Today, lithium-6 is extremely scarce in usable quantities. Natural lithium contains only 7.5% Li-6 (the rest is Li-7), and separating Li-6 is technically challenging. The primary method used historically (a mercury-based chemical process from the Cold War era) was so toxic and inefficient that it was shut down and banned in the US. As a result, there is virtually no industrial production of lithium-6 at present. Small stockpiles exist, but not enough for even a handful of power plants.
The TU/e analysis in 2025 outlined why lithium enrichment is on the critical path for fusion:
- High demand per plant: Each fusion power plant may require several tons of enriched lithium-6 in its tritium breeding blankets to start up and operate.

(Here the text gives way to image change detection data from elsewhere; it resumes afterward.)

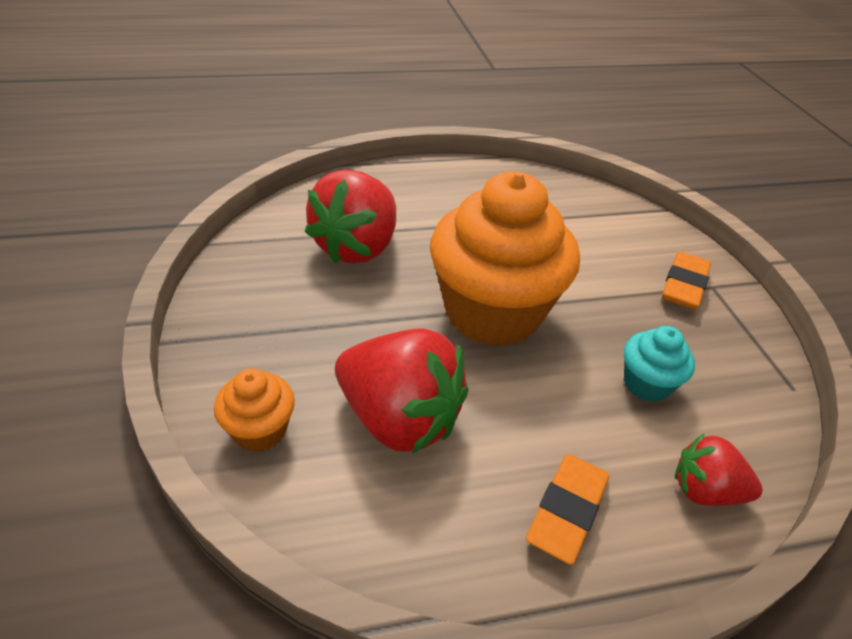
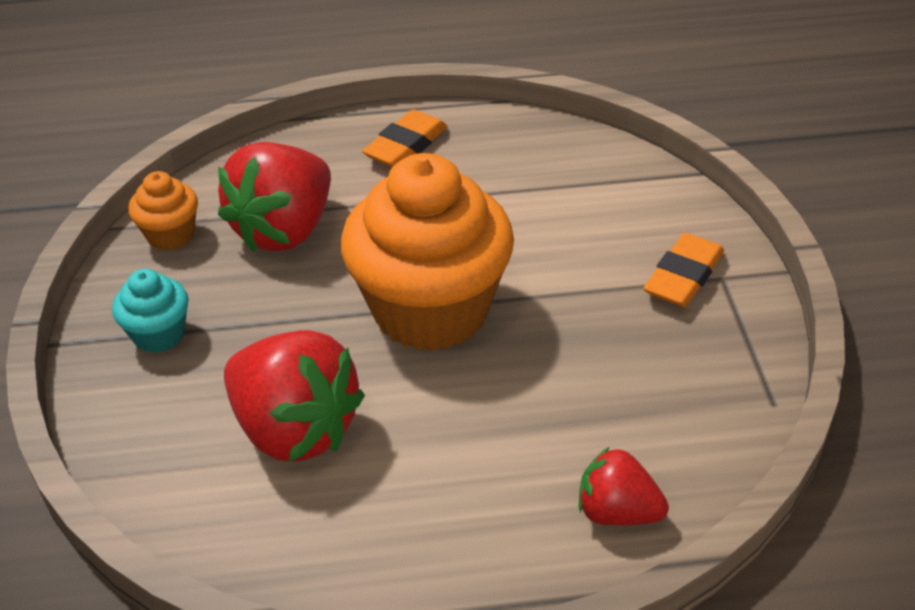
camera: 10 degrees right, 0 degrees up
(260, 430) = (145, 438): orange cupcake -> orange cupcake (170, 235)
(567, 511) = (455, 527): orange eraser -> orange eraser (406, 146)
(646, 383) = (591, 395): turquoise cupcake -> turquoise cupcake (159, 334)

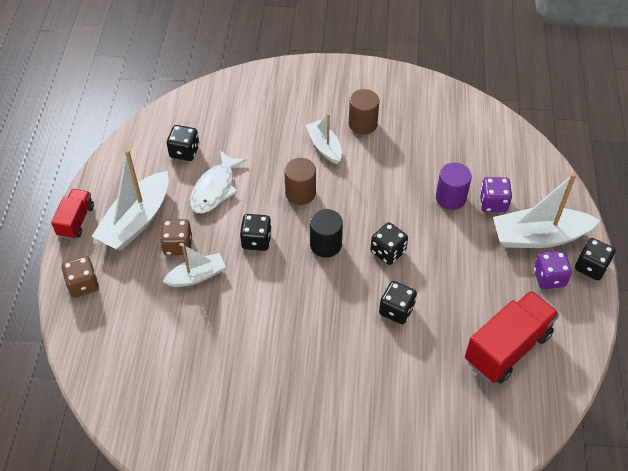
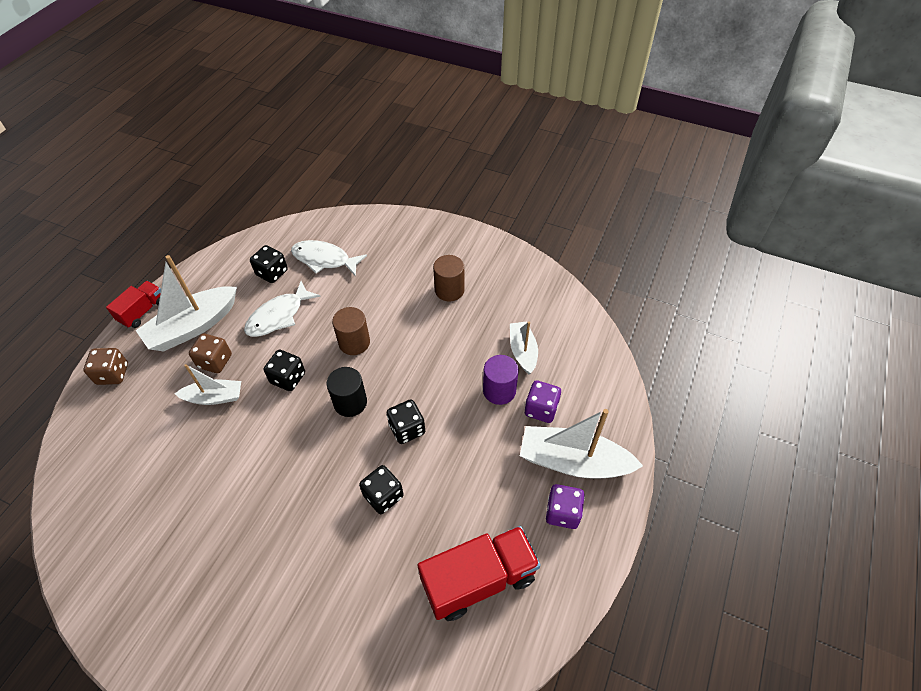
camera: 20 degrees right, 0 degrees up
(229, 126) = (324, 259): none -> white fish
(324, 146) = (401, 303): white boat -> white boat (523, 351)
(591, 267) = (616, 515): black dice -> none

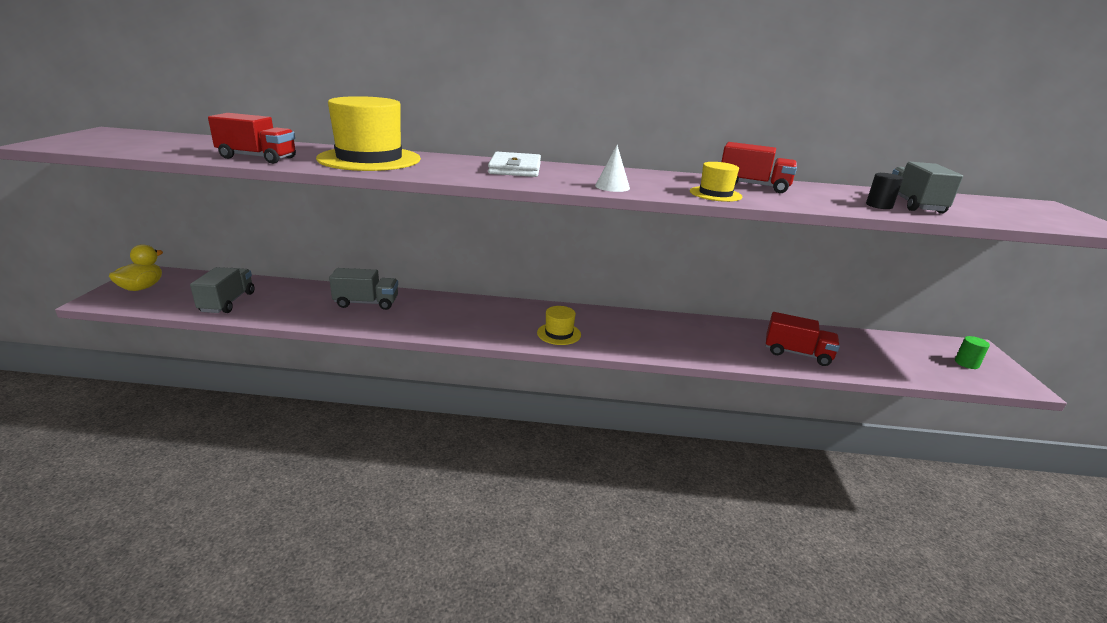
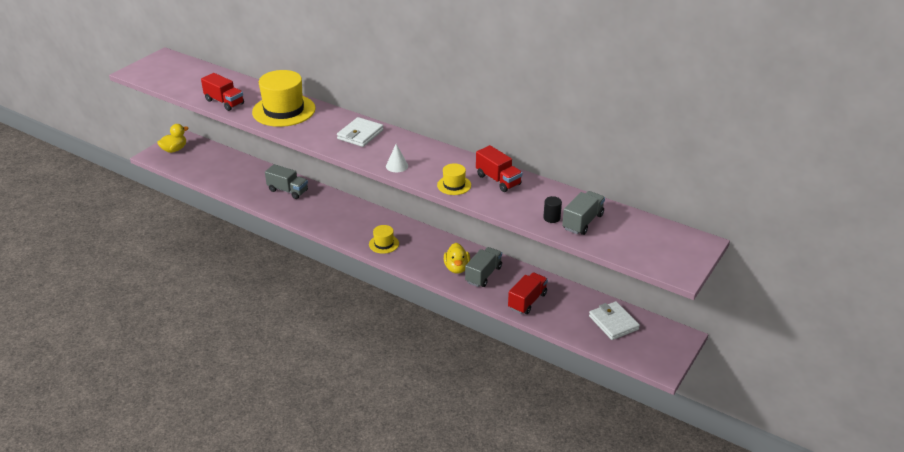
camera: 30 degrees right, 10 degrees up
(227, 302) = (213, 172): grey truck -> grey truck (483, 275)
(677, 339) = (457, 268): none -> yellow duck
(797, 353) = (527, 301): red truck -> red truck turned 105 degrees counterclockwise
(904, 352) = (613, 323): none -> white wallet
(966, 363) = (648, 344): green cylinder -> none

- No current supply chain: Right now, there is essentially no capacity to produce lithium-6 at the scale a fusion industry would need. The only proven enrichment process (using mercury) is not viable for large-scale use. Without new enrichment technologies, a rapid build-out of fusion reactors would quickly hit a fuel supply wall.
- Need for action now: Solving this issue requires early investment in alternative lithium-6 enrichment methods and careful planning of the supply chain. Efforts are beginning – for example, research into laser-based separation and government calls for industry solutions – but much more work and coordination are needed to have a reliable Li-6 supply by the time fusion plants are ready.

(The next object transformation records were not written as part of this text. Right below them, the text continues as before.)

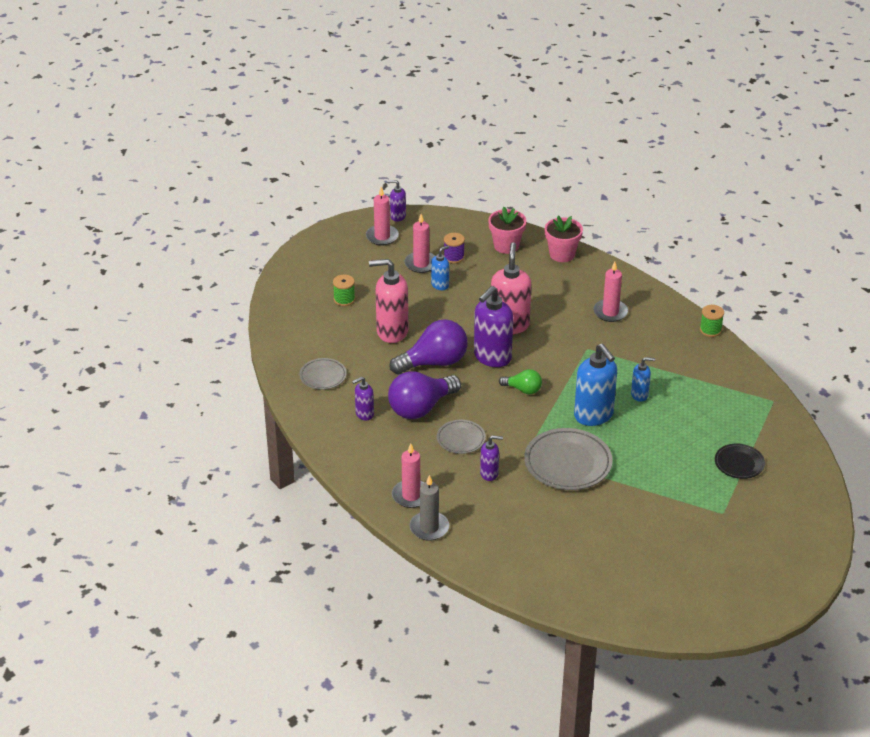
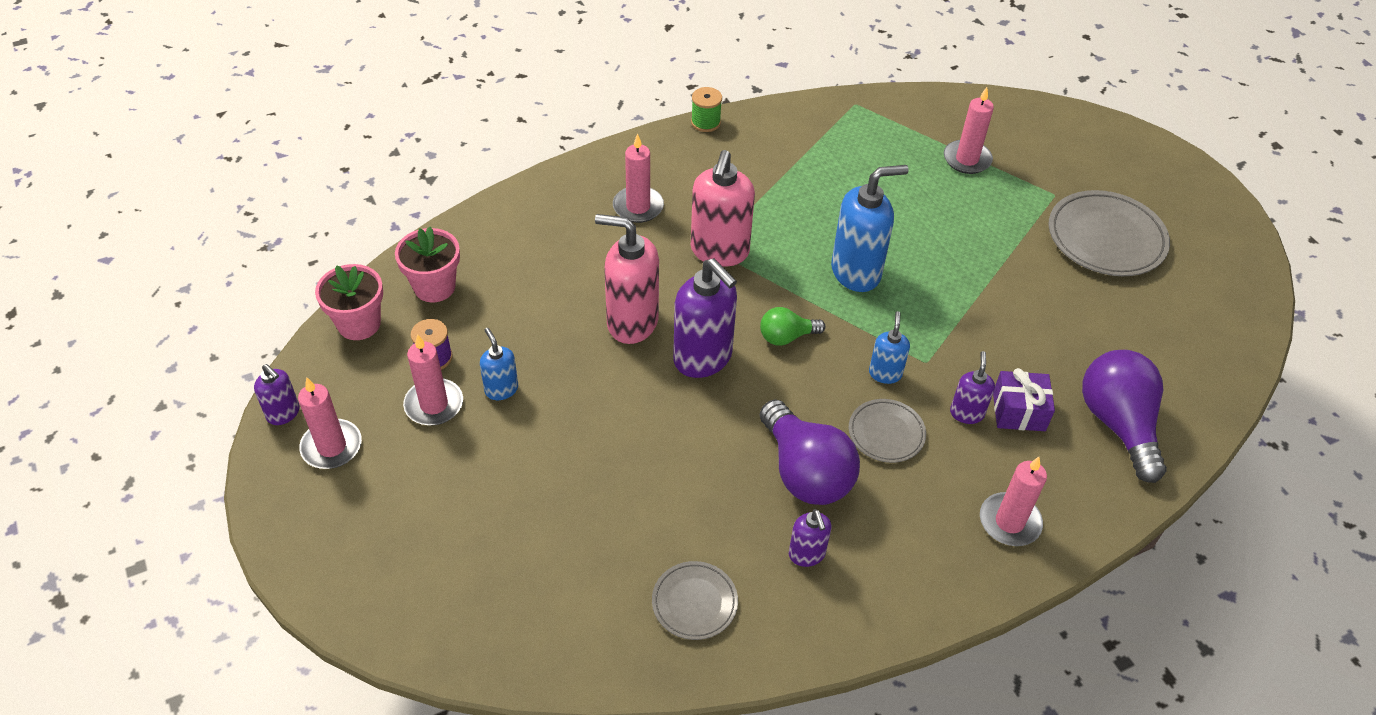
camera: 80 degrees left, 10 degrees up
(344, 299) = (489, 535): green spool -> none
(391, 331) = (602, 478): pink soap dispenser -> pink soap dispenser (719, 251)
(398, 216) = (283, 413): purple soap dispenser -> purple soap dispenser turned 75 degrees counterclockwise
(429, 528) = (1081, 511): grey candle -> none
(434, 362) = (697, 434): purple light bulb -> purple light bulb (1118, 424)
(499, 497) = (1018, 411): none -> purple gift
(523, 389) = (786, 337): green light bulb -> green light bulb turned 135 degrees counterclockwise
(562, 254) = (484, 228): pink flower pot -> pink flower pot (359, 324)
(568, 463) = (952, 320): grey plate -> grey plate (1106, 238)
(639, 395) = (822, 217): blue soap dispenser -> blue soap dispenser (885, 373)
(739, 463) = (967, 159): black plate -> pink candle

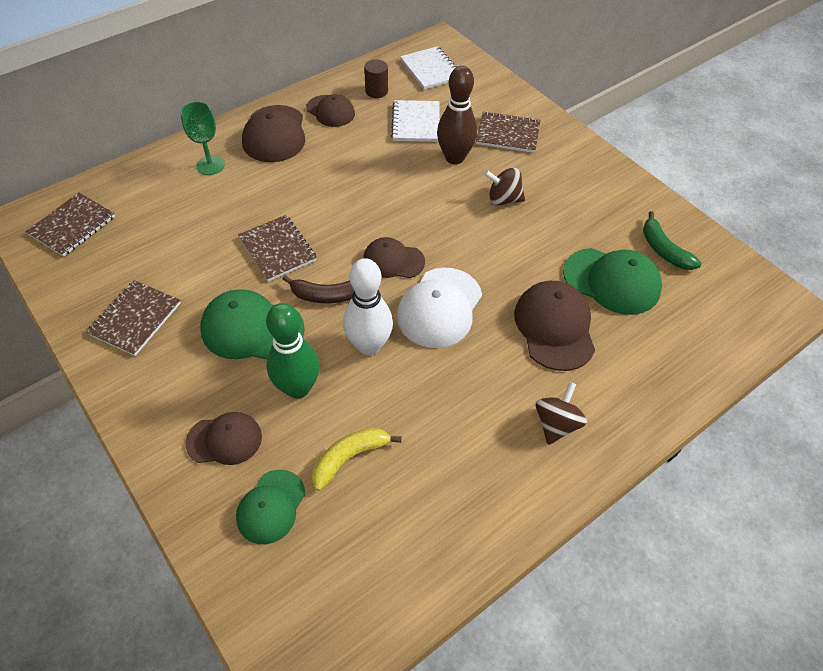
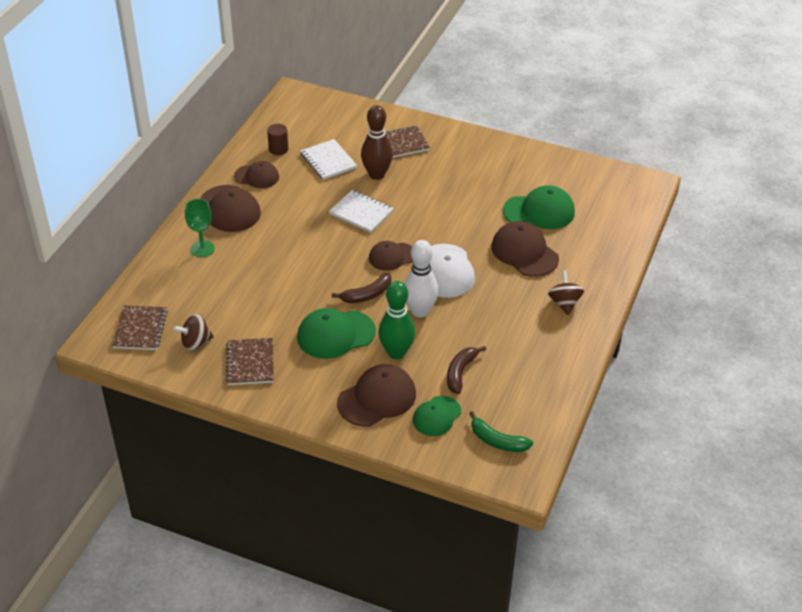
camera: 30 degrees left, 10 degrees down
(224, 440) = (377, 398): brown cap -> brown cap, size x1.55
(271, 506) = (436, 416): green cap -> green cap turned 45 degrees clockwise
(277, 249) = (306, 282): brown notebook -> none
(349, 458) = (460, 373): yellow banana -> brown banana
(431, 70) = (305, 118): white notebook -> white notebook (361, 213)
(503, 199) = (432, 189): brown spinning top -> brown spinning top (195, 343)
(663, 250) = (557, 180): green banana -> green banana (497, 441)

Fusion could even afford a high price for lithium-6 (each kilogramme of Li-6 fuel yields enormous energy: 300 TJ, equivalent to the energy content in 10 million litres of gasoline), but that is doubtful if the material isn’t available. The concern is more about having enough supply in time than about the cost. On the bright side, lithium itself is abundant, and fusion’s overall lithium requirements would be relatively modest compared to, say, the battery industry. The challenge is purely in obtaining enough of the right isotope in time. The booming electric vehicle market, which drives lithium mining, could indirectly help by expanding the raw lithium supply – but it does nothing to solve the enrichment problem. That must be tackled head-on. A truly value-led fusion strategy treats fuel supply as a core part of development, ensuring that we don’t end up with working reactors that can’t be fuelled at scale.
The path forward
TU/e’s value-led vision for fusion energy marries cutting-edge science with strategic realism. By focusing on value, it keeps fusion development aligned with delivering a product that the world can actually use. Embracing parallel innovation brings urgency and efficiency to a field that needs to accelerate. And by planning for critical enablers like the fuel cycle, it safeguards fusion’s future viability.
This is a departure from the present ‘build it first, worry about the rest later’ mindset. Instead, the fusion effort must tackle scientific and practical challenges together. The payoff for this holistic approach is a fusion programme that can genuinely deliver on its promise.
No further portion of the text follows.